The scattering of electromagnetic radiation refers to the process by which electromagnetic waves deviate from their original path due to interactions with particles or obstacles in their path. This phenomenon is fundamental to understanding various natural phenomena and is crucial in fields such as optics, atmospheric science, and astronomy. There are different types of scattering, including Rayleigh scattering, Mie scattering, and Raman scattering, each occurring under specific conditions and involving different mechanisms.

1. Rayleigh Scattering:

   • Description: Rayleigh scattering occurs when the size of the scattering particles is much smaller than the wavelength of the incident radiation. It is inversely proportional to the fourth power of the wavelength, meaning shorter wavelengths (blue light) scatter more easily than longer wavelengths (red light).

   • Application: Rayleigh scattering is responsible for the blue color of the sky during the day. It is also a significant factor in the scattering of sunlight in the Earth's atmosphere.

2. Mie Scattering:

   • Description: Mie scattering occurs when the size of the scattering particles is comparable to the wavelength of the incident radiation. Unlike Rayleigh scattering, Mie scattering is less dependent on wavelength.

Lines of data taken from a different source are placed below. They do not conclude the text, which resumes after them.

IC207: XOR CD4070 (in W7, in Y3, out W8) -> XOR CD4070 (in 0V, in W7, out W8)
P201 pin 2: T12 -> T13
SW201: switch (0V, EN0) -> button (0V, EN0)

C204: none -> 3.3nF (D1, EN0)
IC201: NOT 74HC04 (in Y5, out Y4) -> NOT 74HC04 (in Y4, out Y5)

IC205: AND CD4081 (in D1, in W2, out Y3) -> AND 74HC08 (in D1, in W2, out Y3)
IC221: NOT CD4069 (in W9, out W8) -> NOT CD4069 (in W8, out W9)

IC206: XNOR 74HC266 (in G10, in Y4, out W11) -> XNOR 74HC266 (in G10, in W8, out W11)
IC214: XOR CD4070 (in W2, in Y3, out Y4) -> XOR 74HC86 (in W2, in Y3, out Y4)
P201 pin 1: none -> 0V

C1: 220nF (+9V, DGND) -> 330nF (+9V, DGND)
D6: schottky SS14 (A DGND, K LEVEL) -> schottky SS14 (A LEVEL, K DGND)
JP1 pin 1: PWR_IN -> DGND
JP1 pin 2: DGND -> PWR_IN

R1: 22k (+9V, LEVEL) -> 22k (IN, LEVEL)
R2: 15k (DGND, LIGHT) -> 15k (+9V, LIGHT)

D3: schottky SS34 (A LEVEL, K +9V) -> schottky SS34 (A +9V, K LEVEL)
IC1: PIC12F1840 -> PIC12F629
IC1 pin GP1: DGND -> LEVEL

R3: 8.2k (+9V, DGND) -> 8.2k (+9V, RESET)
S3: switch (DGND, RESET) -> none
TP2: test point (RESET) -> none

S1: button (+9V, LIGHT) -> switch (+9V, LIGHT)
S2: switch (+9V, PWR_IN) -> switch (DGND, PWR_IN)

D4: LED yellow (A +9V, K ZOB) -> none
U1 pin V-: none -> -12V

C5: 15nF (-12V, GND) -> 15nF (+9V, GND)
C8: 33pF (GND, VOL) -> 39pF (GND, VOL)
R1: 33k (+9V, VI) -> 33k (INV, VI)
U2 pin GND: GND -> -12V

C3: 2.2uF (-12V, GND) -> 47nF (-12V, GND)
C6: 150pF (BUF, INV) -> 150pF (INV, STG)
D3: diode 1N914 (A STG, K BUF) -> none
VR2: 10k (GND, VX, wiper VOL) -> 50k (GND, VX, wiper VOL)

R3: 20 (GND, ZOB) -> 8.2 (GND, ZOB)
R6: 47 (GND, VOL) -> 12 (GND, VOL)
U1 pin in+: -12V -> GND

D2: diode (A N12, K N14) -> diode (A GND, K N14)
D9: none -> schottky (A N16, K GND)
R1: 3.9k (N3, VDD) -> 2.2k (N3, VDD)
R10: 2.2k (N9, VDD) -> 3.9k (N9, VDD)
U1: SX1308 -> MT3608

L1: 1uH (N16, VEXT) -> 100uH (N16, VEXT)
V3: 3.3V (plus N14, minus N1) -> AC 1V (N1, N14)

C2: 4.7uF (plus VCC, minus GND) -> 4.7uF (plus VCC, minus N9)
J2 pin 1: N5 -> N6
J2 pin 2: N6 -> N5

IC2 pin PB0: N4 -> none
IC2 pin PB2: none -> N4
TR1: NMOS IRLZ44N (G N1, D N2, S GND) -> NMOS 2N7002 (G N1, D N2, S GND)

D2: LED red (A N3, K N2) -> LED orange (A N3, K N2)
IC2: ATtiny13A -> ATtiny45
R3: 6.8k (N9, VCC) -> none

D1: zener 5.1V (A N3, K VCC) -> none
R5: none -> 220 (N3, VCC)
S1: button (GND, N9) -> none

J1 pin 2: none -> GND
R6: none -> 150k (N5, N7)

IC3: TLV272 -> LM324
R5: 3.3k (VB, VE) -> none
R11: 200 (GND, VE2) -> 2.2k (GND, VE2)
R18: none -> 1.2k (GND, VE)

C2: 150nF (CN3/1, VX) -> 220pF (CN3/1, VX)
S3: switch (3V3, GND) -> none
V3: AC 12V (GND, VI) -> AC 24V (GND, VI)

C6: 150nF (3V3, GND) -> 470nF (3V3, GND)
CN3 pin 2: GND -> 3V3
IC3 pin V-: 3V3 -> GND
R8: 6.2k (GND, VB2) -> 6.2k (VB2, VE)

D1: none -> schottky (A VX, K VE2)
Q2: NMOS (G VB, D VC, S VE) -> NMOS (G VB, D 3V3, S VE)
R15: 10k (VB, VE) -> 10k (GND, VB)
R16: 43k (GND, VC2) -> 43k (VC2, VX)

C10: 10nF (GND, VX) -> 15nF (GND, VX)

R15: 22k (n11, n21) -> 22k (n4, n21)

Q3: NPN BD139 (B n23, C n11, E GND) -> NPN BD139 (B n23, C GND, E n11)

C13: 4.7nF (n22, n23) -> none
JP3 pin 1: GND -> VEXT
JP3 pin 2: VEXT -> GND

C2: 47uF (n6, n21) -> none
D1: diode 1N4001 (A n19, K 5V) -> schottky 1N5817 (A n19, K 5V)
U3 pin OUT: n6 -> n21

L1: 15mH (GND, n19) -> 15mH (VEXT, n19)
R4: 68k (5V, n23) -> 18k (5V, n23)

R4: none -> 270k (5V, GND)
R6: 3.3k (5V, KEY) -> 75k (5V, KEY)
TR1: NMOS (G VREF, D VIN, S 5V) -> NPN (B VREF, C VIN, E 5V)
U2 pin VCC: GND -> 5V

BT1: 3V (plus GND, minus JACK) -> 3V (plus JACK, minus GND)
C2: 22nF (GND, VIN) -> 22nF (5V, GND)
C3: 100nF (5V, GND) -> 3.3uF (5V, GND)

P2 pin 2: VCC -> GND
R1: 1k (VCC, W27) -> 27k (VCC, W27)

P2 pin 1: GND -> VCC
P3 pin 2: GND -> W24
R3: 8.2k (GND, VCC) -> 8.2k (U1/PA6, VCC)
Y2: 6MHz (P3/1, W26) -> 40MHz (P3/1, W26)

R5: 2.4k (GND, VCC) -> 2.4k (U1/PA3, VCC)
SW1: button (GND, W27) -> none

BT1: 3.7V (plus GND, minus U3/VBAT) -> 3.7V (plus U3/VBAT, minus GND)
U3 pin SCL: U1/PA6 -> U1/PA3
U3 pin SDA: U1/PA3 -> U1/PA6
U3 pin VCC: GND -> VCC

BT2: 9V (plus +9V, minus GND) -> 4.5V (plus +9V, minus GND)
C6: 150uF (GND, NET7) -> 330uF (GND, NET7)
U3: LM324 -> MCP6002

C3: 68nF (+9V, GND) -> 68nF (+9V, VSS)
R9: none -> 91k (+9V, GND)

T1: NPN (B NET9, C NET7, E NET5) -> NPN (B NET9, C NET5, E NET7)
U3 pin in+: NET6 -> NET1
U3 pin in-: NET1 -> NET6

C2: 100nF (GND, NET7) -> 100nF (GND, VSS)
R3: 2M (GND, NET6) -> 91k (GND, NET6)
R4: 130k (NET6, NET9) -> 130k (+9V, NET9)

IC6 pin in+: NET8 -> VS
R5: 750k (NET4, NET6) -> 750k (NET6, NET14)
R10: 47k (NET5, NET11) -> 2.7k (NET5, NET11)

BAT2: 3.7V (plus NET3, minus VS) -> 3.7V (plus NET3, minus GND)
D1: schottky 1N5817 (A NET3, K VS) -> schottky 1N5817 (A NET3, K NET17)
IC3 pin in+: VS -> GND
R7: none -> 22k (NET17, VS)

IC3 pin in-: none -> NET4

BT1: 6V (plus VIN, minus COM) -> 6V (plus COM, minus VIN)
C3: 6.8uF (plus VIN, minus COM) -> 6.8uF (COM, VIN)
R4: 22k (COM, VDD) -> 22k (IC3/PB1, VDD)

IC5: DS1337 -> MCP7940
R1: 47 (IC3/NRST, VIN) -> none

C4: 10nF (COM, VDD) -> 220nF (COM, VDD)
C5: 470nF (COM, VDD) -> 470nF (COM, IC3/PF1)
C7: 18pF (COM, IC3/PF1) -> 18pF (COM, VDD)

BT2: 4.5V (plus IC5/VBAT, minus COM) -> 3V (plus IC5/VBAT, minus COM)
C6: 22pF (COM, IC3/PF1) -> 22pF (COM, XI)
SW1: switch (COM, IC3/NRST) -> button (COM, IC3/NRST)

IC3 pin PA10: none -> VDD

   • Application: Mie scattering is often observed in the atmosphere when there are larger particles such as dust, water droplets, or ice crystals. It plays a role in phenomena like halo formations around the sun or moon.

3. Raman Scattering:

   • Description: Raman scattering involves a change in the energy of the scattered photons. When incident photons interact with molecules, they can transfer energy to or receive energy from the molecules, leading to a shift in the scattered wavelength.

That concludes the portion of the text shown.